The group describes elTresTV as its flagship station. Its signal reaches parts of Santa Fe, Buenos Aires, Córdoba and Entre Ríos provinces through its terrestrial transmission network.

=== Radio ===

| Station | Frequency | Location | Format |
|---|---|---|---|
| Radio 2 | AM 1230 | Rosario | General |
| FM Vida | FM 97.9 | Rosario | Music and entertainment |
| Frecuencia Plus | FM 93.1 | Rosario | News and music |
| LV2 | FM 99.7 | Córdoba | General |
| Radio Seis | FM 103.1 | San Carlos de Bariloche | News and general interest |
| Radio One 103.7 | FM 103.7 | Buenos Aires | Music |
| Radio Cataratas | FM 105.3 | Puerto Iguazú | General |

Radio Cataratas was ordered to cease operations by ENACOM in 2024 after being declared an illegal FM broadcasting service.

=== Print media ===

| Publication | Founded | Location | Focus |
|---|---|---|---|
| La Capital | 15 November 1867 | Rosario | General news |
| El Diario | 15 May 1914 | Paraná | General news |
| Ámbito Financiero (40%) | 9 December 1976 | Buenos Aires | Business, economics and politics |

=== Digital media ===

| Website | Main coverage |
|---|---|
| Rosario3.com | Rosario and metropolitan area |
| LaCapital.com.ar | Rosario and metropolitan area |
| LVdos.com.ar | Córdoba |
| ElDiario.com.ar | Paraná and metropolitan area |
| Bariloche2000.com | San Carlos de Bariloche |
| GNRNoticias.com | General Roca and the Upper Río Negro Valley |
| VDMNoticias.com | Viedma |
| Elocho.tv | San Miguel de Tucumán |
| Elonce.tv | Salta and metropolitan area |
| MiTelefe.com | Argentina |
| Ambito.com (40%) | Argentina |

=== Audiovisual production ===

The group's audiovisual production interests include investments in production companies and television studios, including La Corte and Ideas HD.
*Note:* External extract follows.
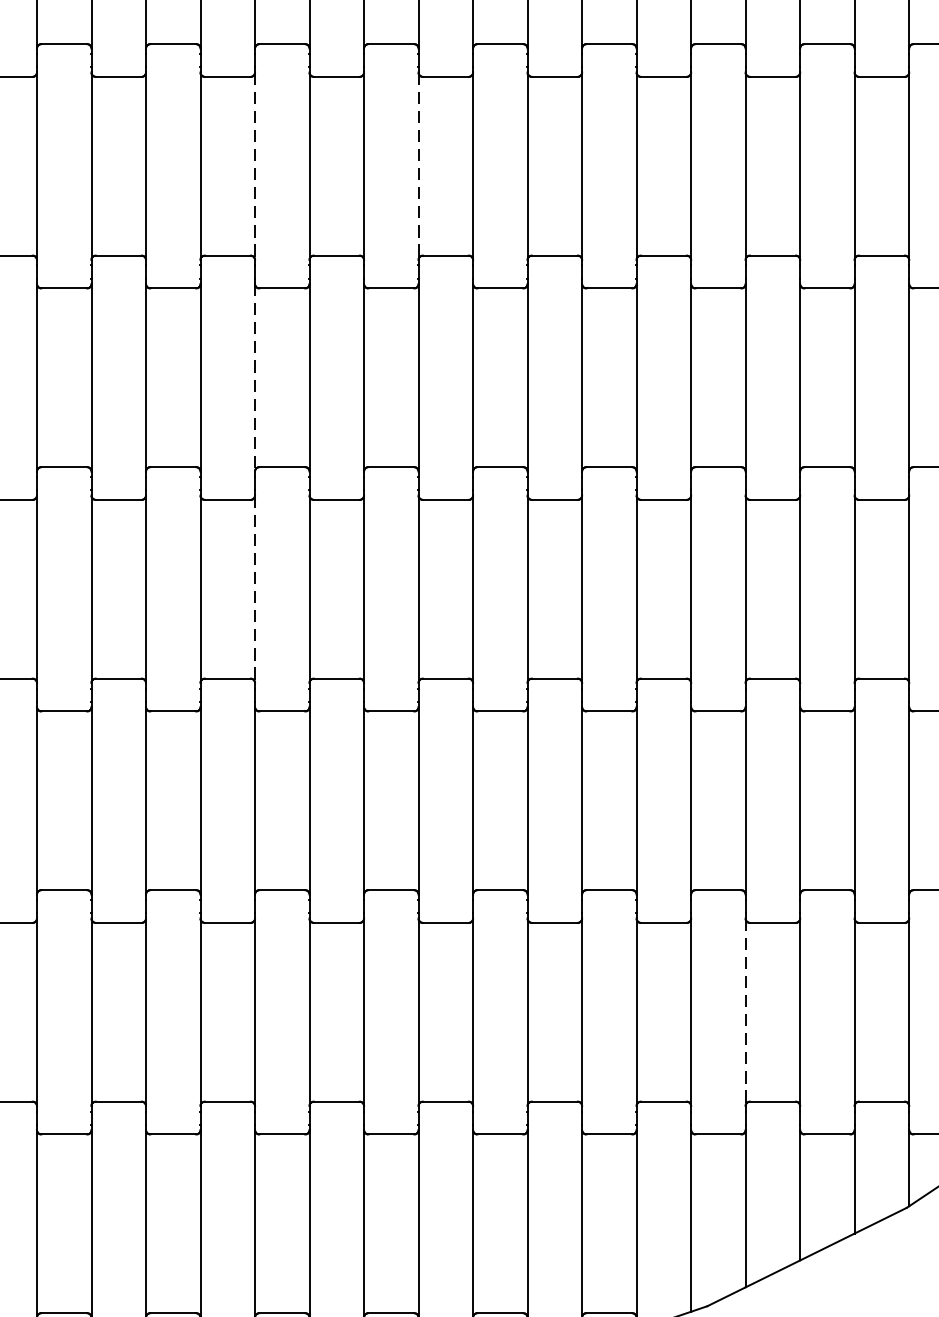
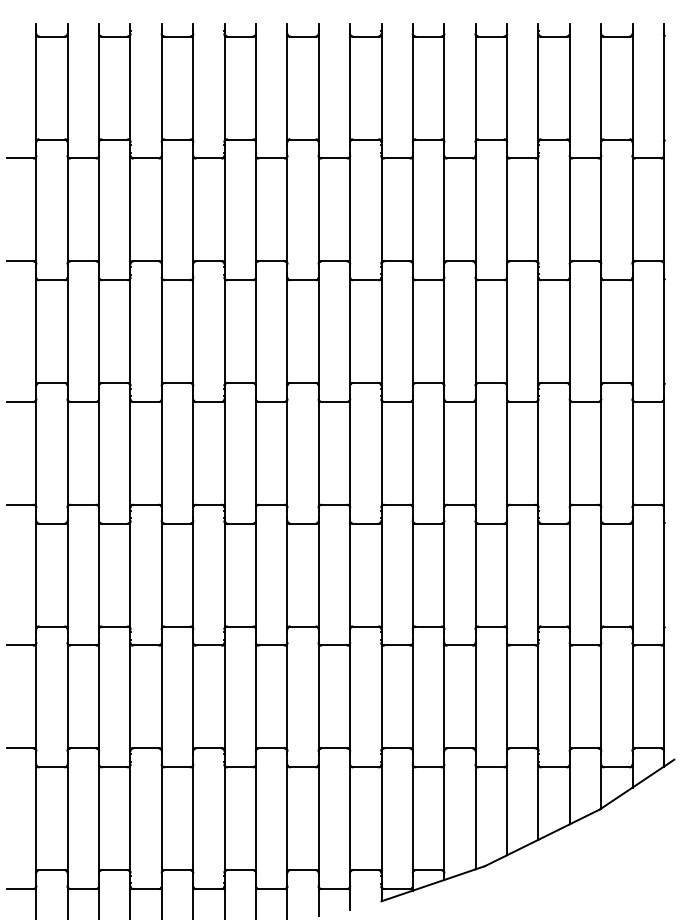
line: (254, 165) -> (224, 209), dashed -> solid
line: (418, 165) -> (318, 209), dashed -> solid
line: (254, 377) -> (224, 331), dashed -> solid
line: (254, 589) -> (224, 453), dashed -> solid
line: (746, 1011) -> (507, 696), dashed -> solid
| Company | Location | Ownership |
|---|---|---|
| La Corte | Buenos Aires | 38% |
| Ideas HD | Córdoba | Minority interest |

== Infrastructure ==

The group's principal headquarters and production complex is located at Avenida Presidente Perón 8101 in the Godoy area of Rosario. The complex occupies approximately four hectares and includes television studios, editing and post-production facilities and equipment for high-definition broadcasting.

The company also maintains an office in Buenos Aires at Cerrito 774, 6th floor.

== Notable events ==

The company's itinerant programme Cultura Más Vos was declared of interest by the Rosario City Council on 30 November 2018 in recognition of its social and educational impact.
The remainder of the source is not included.